The law enforcement officials made the announcement at a press conference on Monday, where they said the unlocked phones contained information linking the suspect Mohammed Saeed Alshamrani to Al Qaeda.
Earlier this year, Barr called on Apple to help the government unlock the phone, echoing requests from the government in 2015 following the San Bernadino attack. Apple refused to comply with Barr's request, but said it turned over "many gigabytes of information."
Shortly after Barr's request earlier this year, President Donald Trump also weighed in, saying that he wanted Apple to "help" the government and tweeted about the situation, saying they had to "step up to the plate and help our great country."
Barr and Wray were vague on Monday about how exactly law enforcement unlocked Alshamrani's phone, saying that it took "relentless efforts and ingenuity of FBI technicians." Wray said the technique the FBI used to unlock the phone was "not a fix for our broader Apple problem" and that it was of "pretty limited" application.
NBC News, citing sources, reported that the phone was unlocked by an "automated passcode guesser."

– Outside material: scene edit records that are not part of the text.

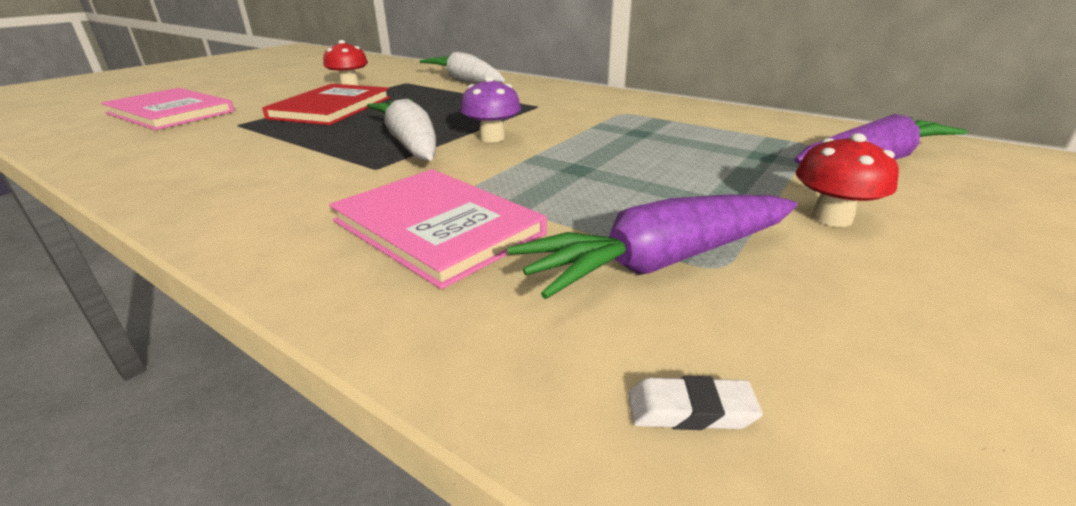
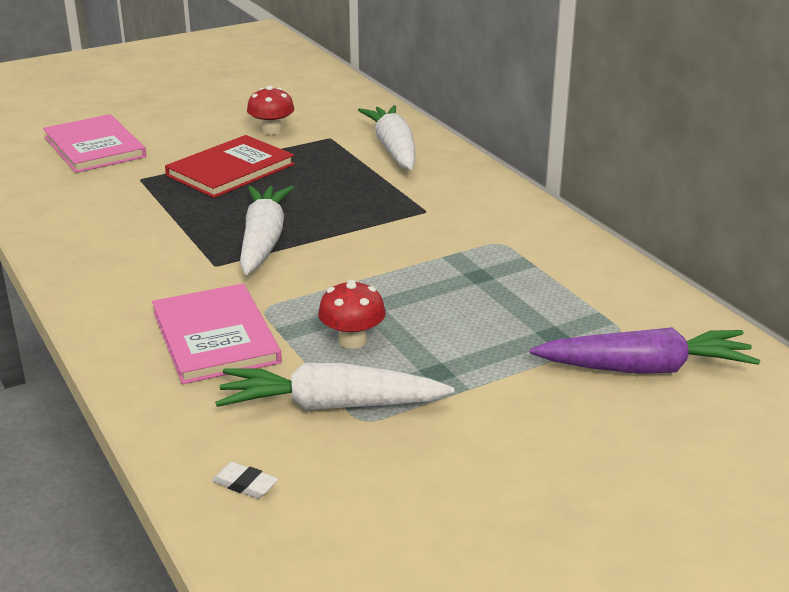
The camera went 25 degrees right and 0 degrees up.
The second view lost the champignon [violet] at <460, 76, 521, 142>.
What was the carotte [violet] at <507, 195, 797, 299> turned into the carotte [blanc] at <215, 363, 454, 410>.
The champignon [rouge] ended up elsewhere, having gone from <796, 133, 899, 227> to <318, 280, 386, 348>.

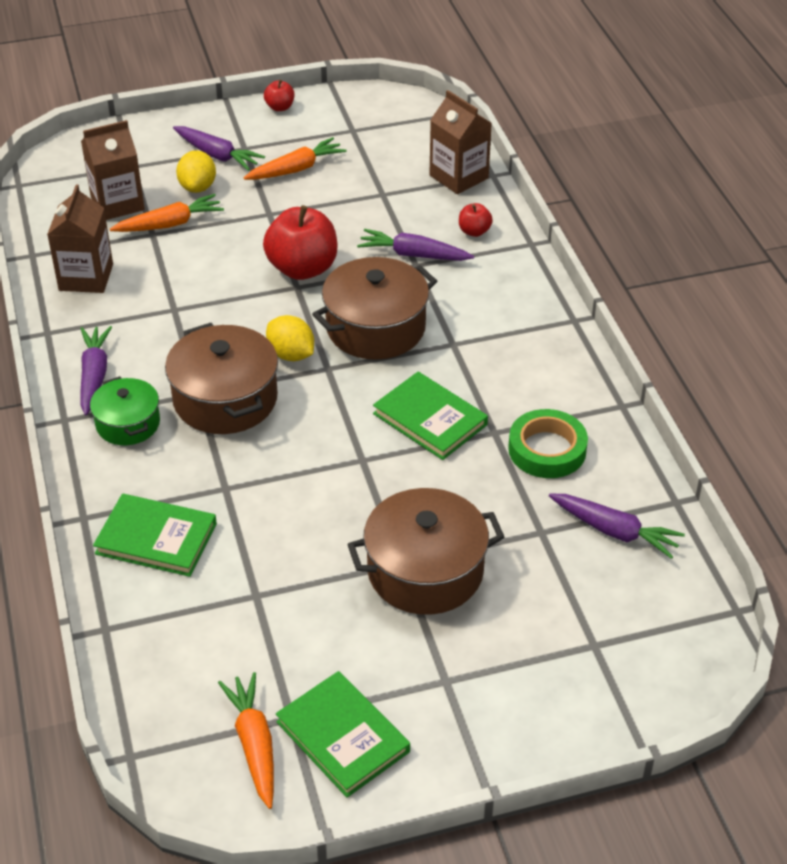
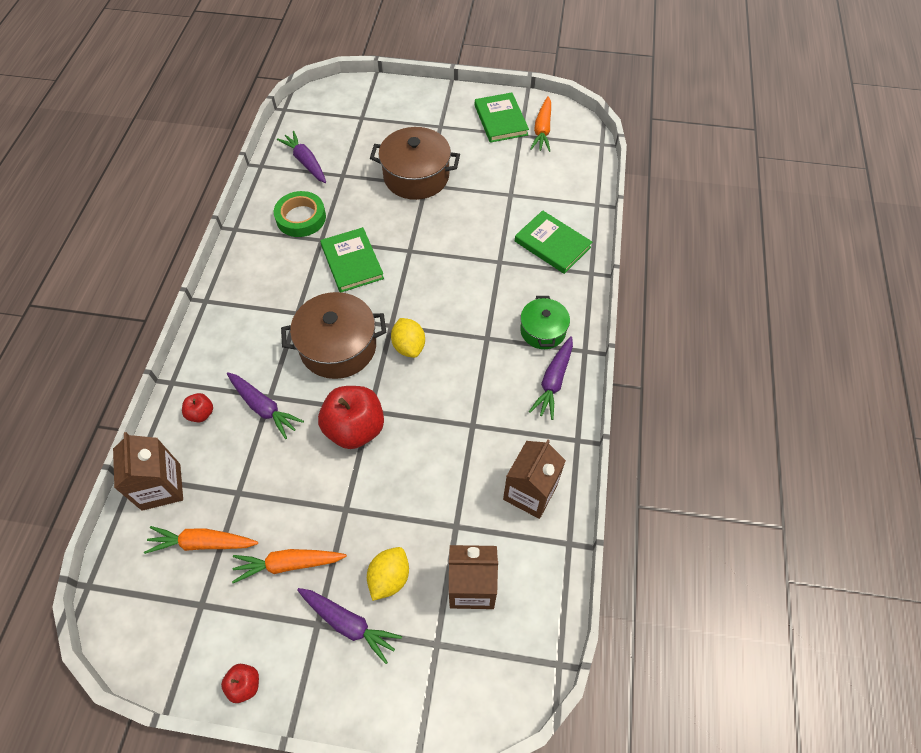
The camera went 155 degrees left and 15 degrees up.
The carotte [orange] ended up elsewhere, having gone from <110, 194, 224, 232> to <144, 526, 258, 554>.
The second view lost the marmite [marron] at <165, 323, 278, 434>.
The carotte [violet] at <173, 126, 265, 171> ended up facing another way, 150 degrees clockwise from before.

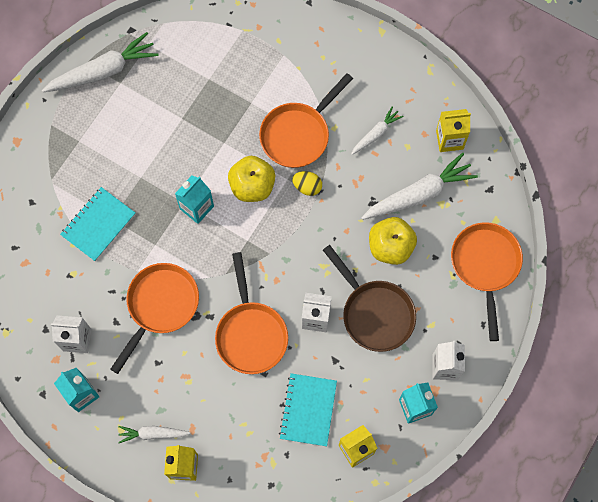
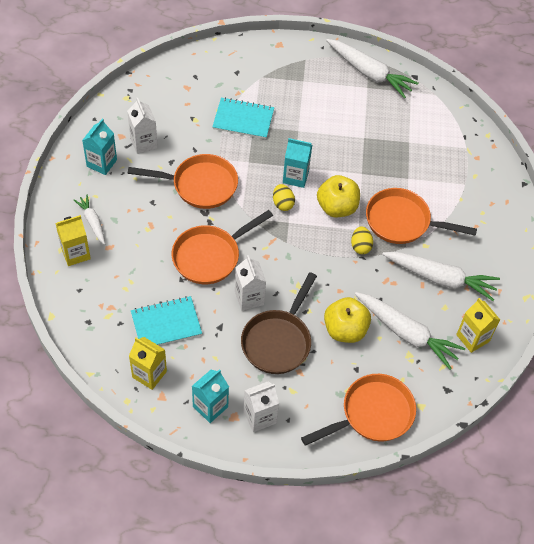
The camera went 60 degrees right and 15 degrees down.
The size of the carotte [blanc] at <351, 106, 404, 155> changed by a factor of 1.83.
The second view gained the œuf [jaune] at <273, 184, 295, 211>.

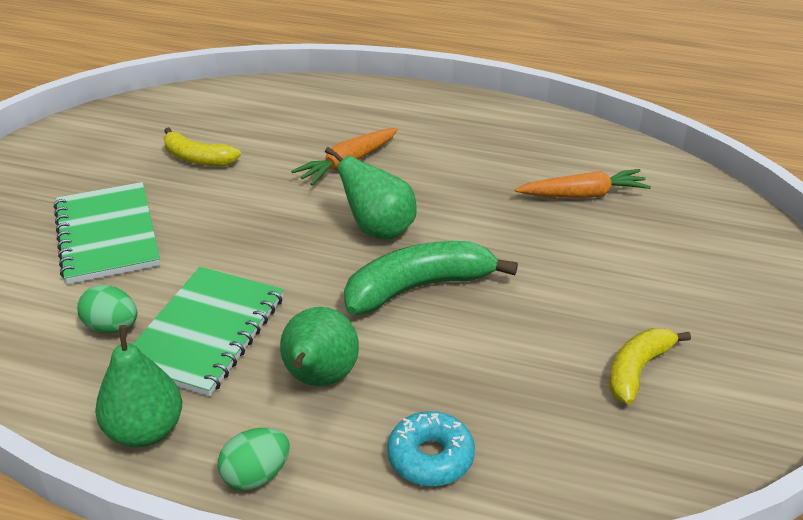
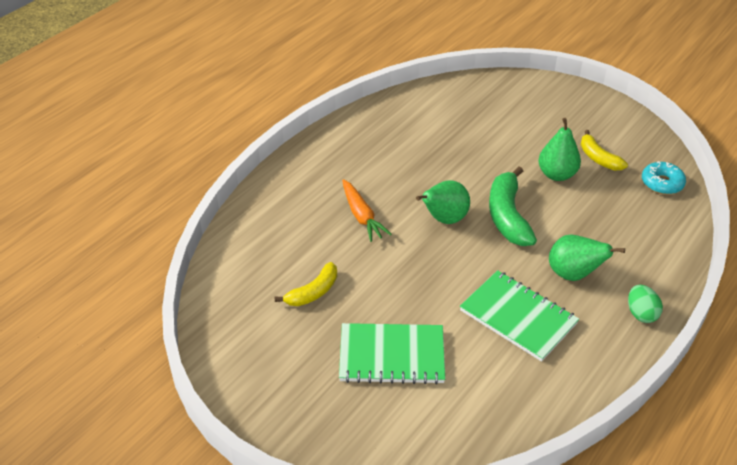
The camera went 70 degrees left and 5 degrees up.
The second view lost the œuf [vert] at <77, 285, 137, 333>.
The poire [vert] ended up elsewhere, having gone from <95, 325, 182, 447> to <538, 118, 581, 181>.
The beignet [turquoise] ended up elsewhere, having gone from <387, 411, 475, 486> to <642, 161, 686, 194>.
The second view lost the carotte [orange] at <515, 169, 651, 198>.

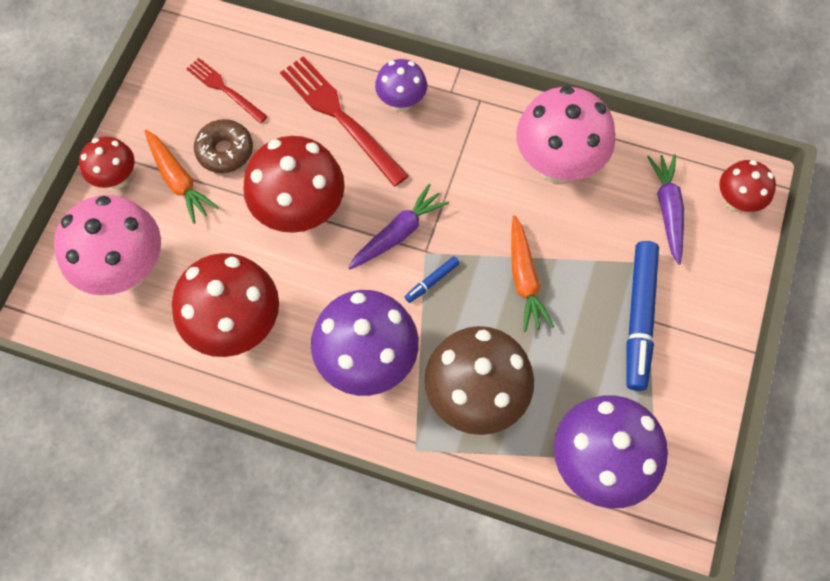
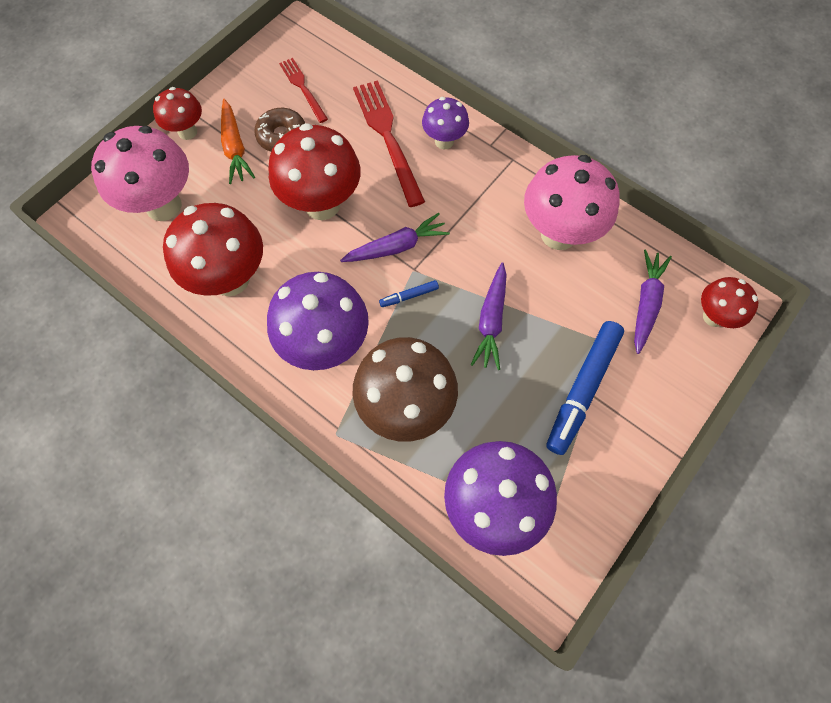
The camera went 20 degrees right and 0 degrees up.
What was the carotte [orange] at <511, 215, 554, 332> turned into the carotte [violet] at <471, 262, 507, 370>.

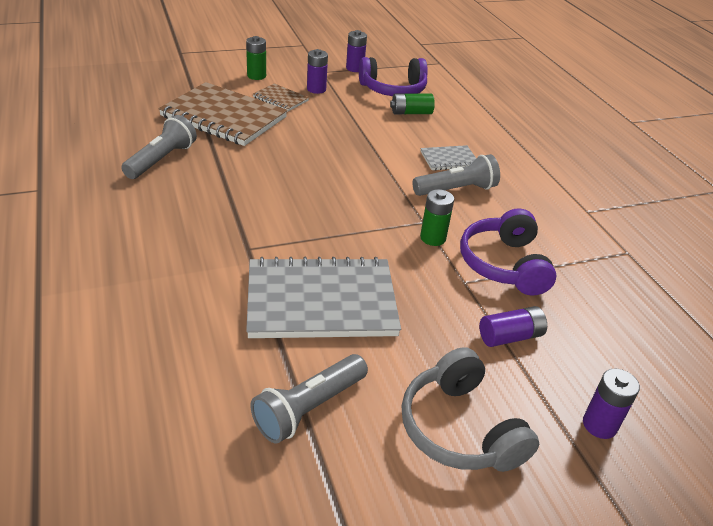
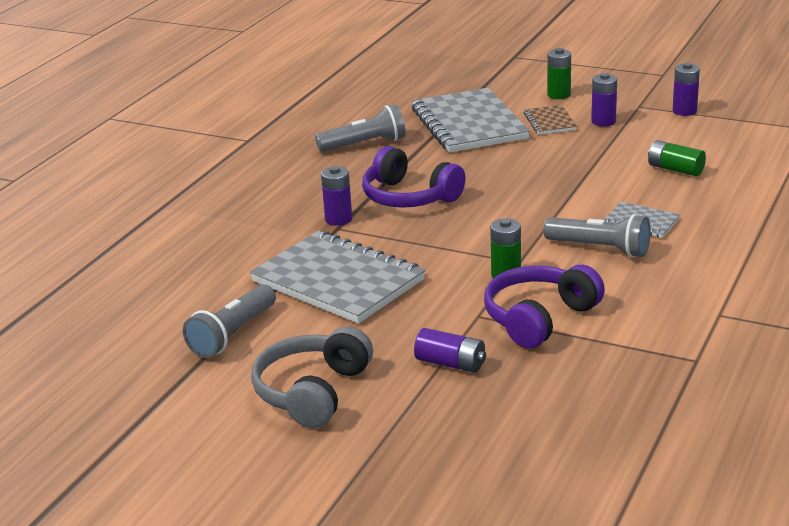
The camera went 50 degrees right and 10 degrees down.
What was the carnet [marron] at <158, 82, 288, 146> turned into the carnet [gris] at <412, 88, 530, 153>.
The lampe de poche [gris] at <250, 354, 368, 444> ended up facing another way, 60 degrees counterclockwise from before.
The casque audio [violet] ended up elsewhere, having gone from <359, 57, 428, 96> to <362, 146, 466, 208>.
The pile [violet] ended up elsewhere, having gone from <583, 368, 640, 439> to <321, 166, 352, 226>.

"Through a combination of skill and determination, the men and women of the FBI have succeeded in accessing the terrorists' two phones, both of which he tried to destroy," Wray said.
Throughout the press conference, the two officials repeatedly bashed Apple's decision not to help them unlock the phone. Barr has repeatedly discussed a desire for law enforcement to have a back door into encryption on phones—an issue that has received backlash from digital rights and privacy advocates.
"We, effectively, received no help from Apple," Wray said. "We canvassed every partner out there and every company that might have had a solution to access these phones."
Wray also seemed to blame Apple for the "cost" of not unlocking the phone, arguing that personnel had to divert from other work and it delayed the investigation.
Barr was more blunt:
"Apple's decision has dangerous consequences for public safety and national security and is, in my judgement, unacceptable. Apple's desire to provide privacy for its customers is understandable, but not at all costs."